Records excerpted from a collection:

^^^^^^^^^^^^^^^^

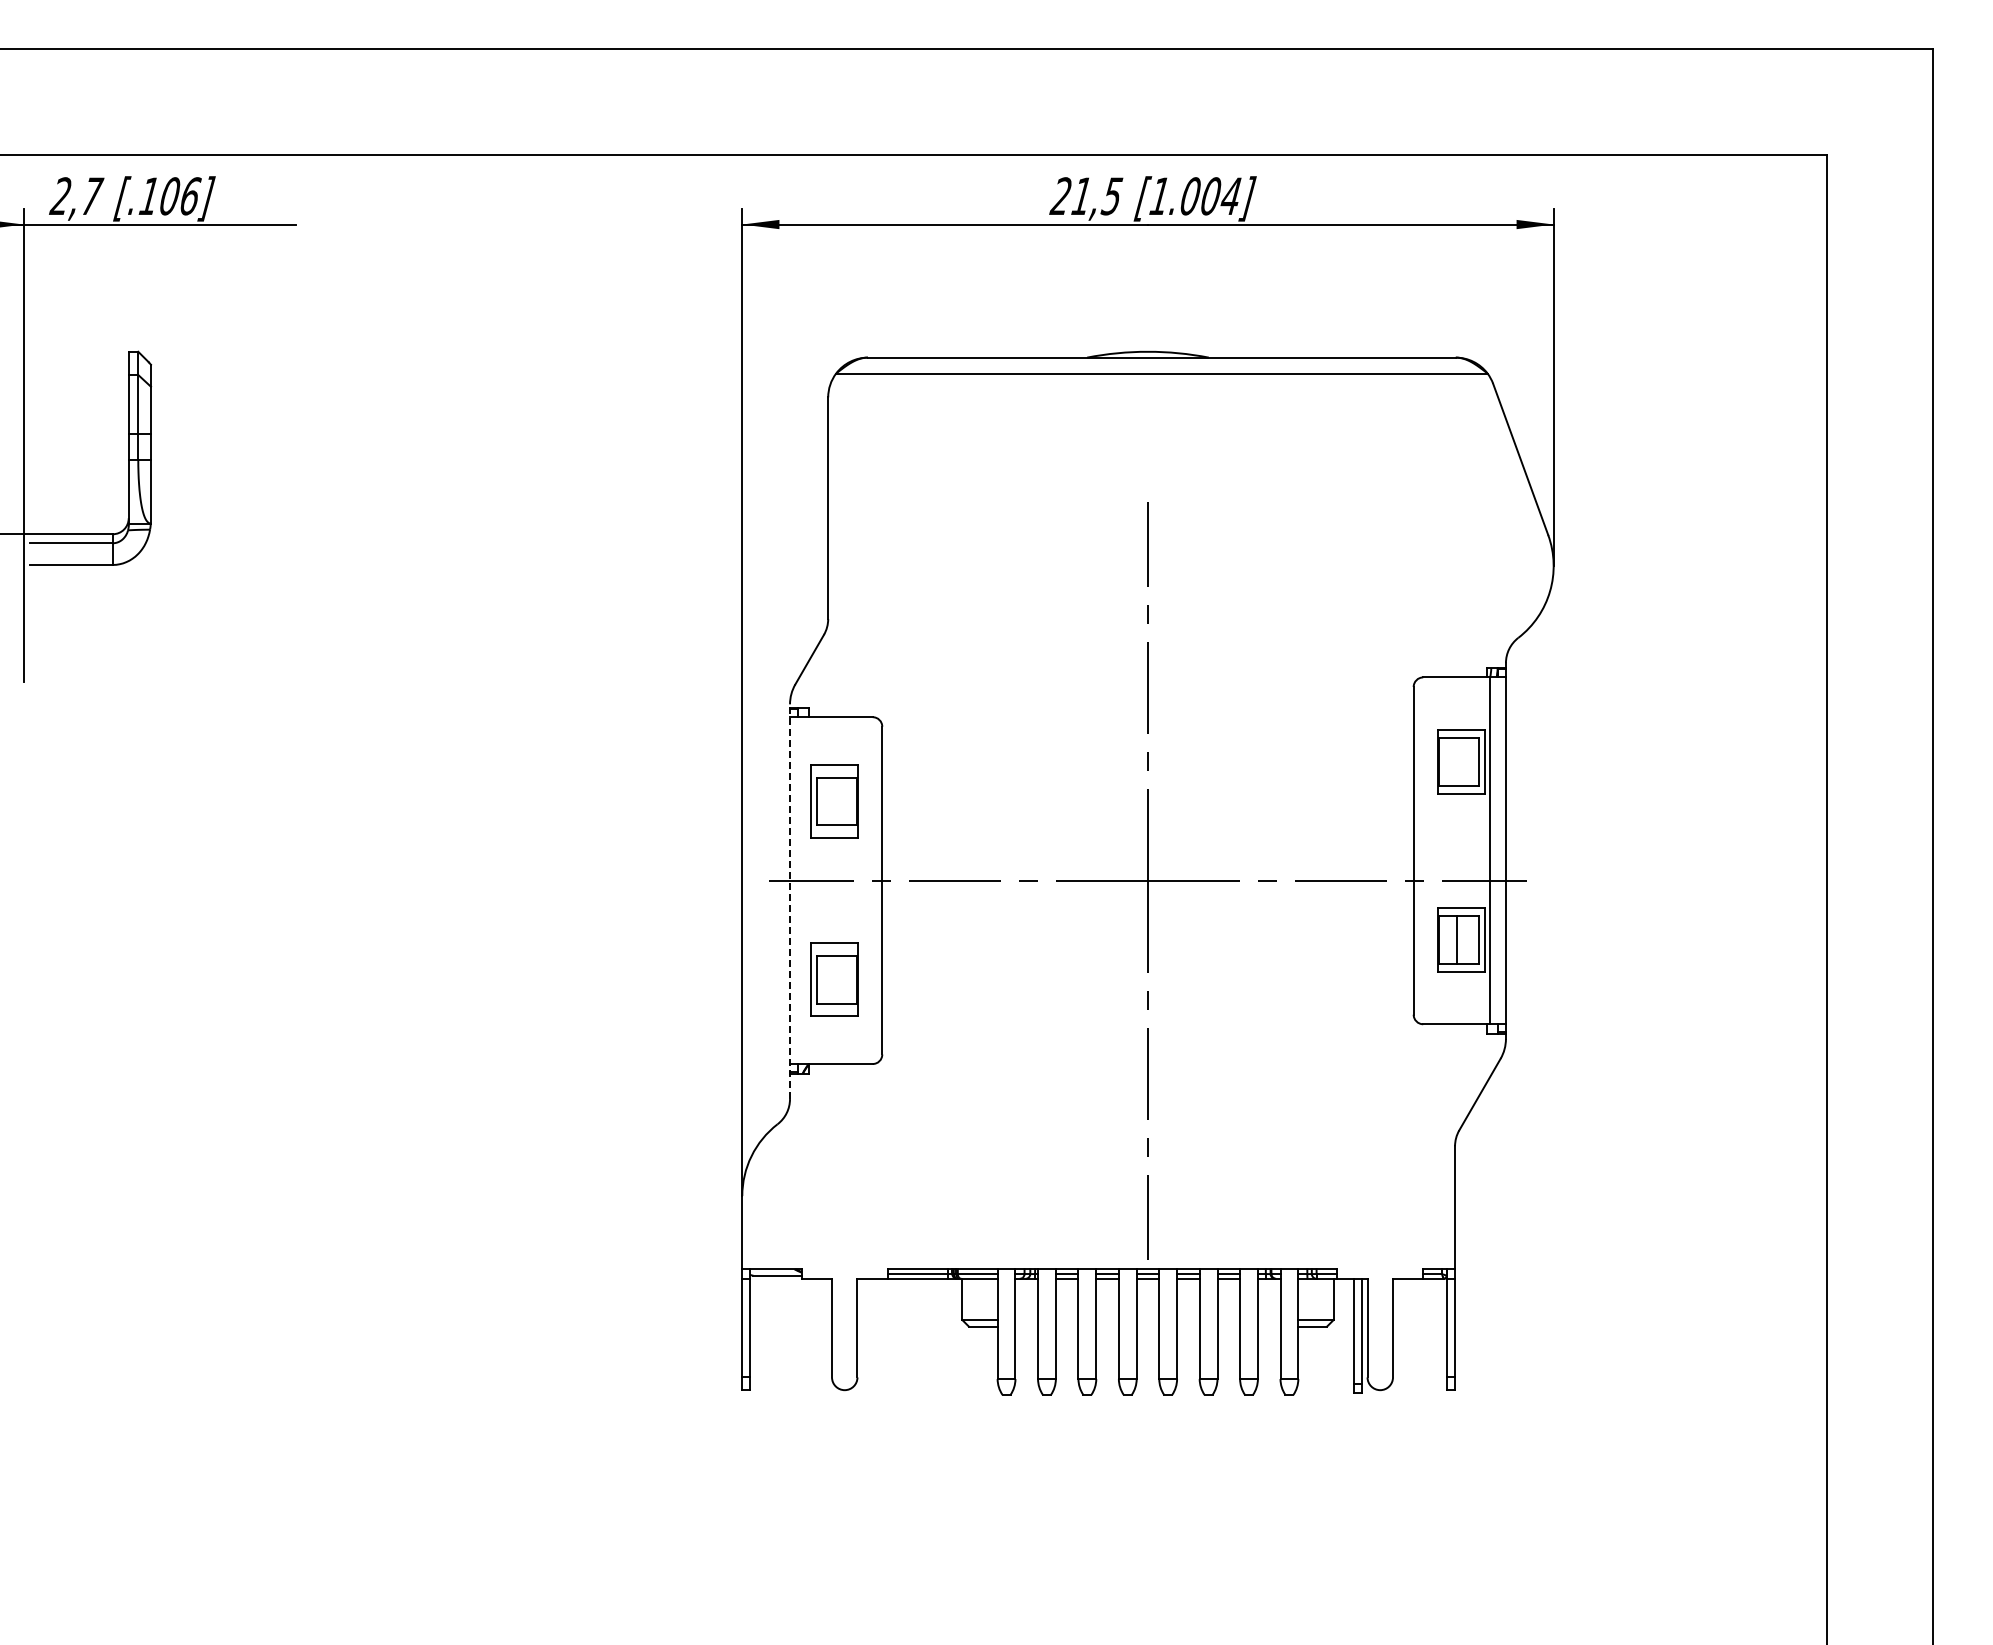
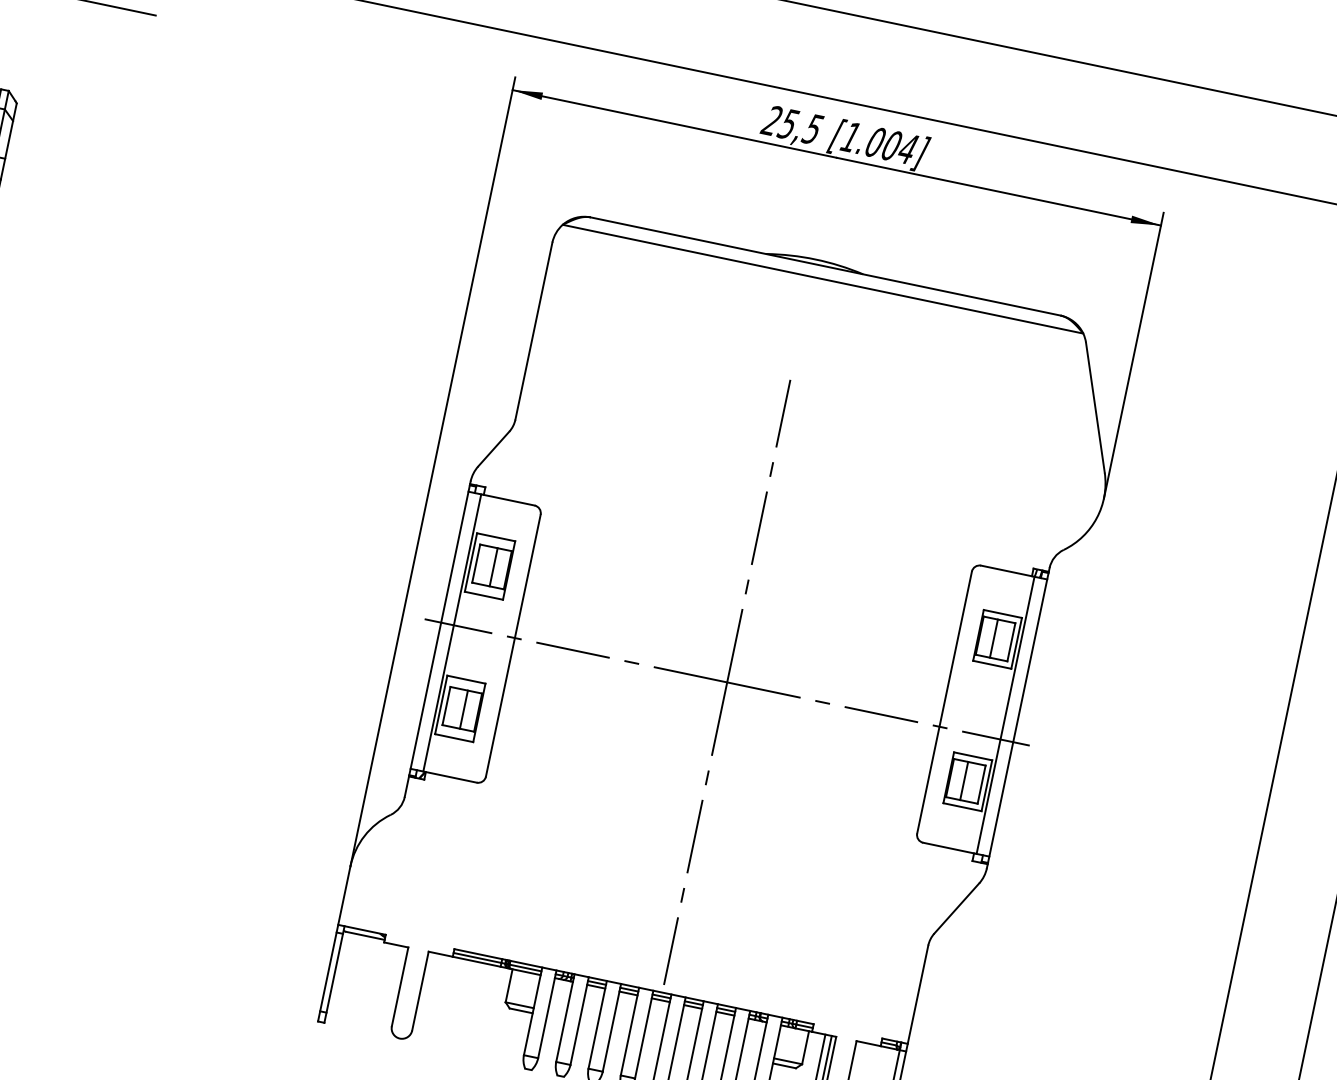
text: (1080, 196) -> (787, 124), 21,5 -> 25,5
line: (1456, 761) -> (993, 638), added
line: (839, 801) -> (493, 567), added
line: (805, 890) -> (451, 632), added
line: (790, 901) -> (438, 639), dashed -> solid
line: (839, 979) -> (464, 709), added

^^^^^^^^^^^^^^^^

WHAT IS NEEDED
Every line from the one containing "line: (839, 801) -> (493, 567), added" through the final line of the data above is to be restated word for word, and nothing more.

WRITTEN SOLUTION
line: (839, 801) -> (493, 567), added
line: (805, 890) -> (451, 632), added
line: (790, 901) -> (438, 639), dashed -> solid
line: (839, 979) -> (464, 709), added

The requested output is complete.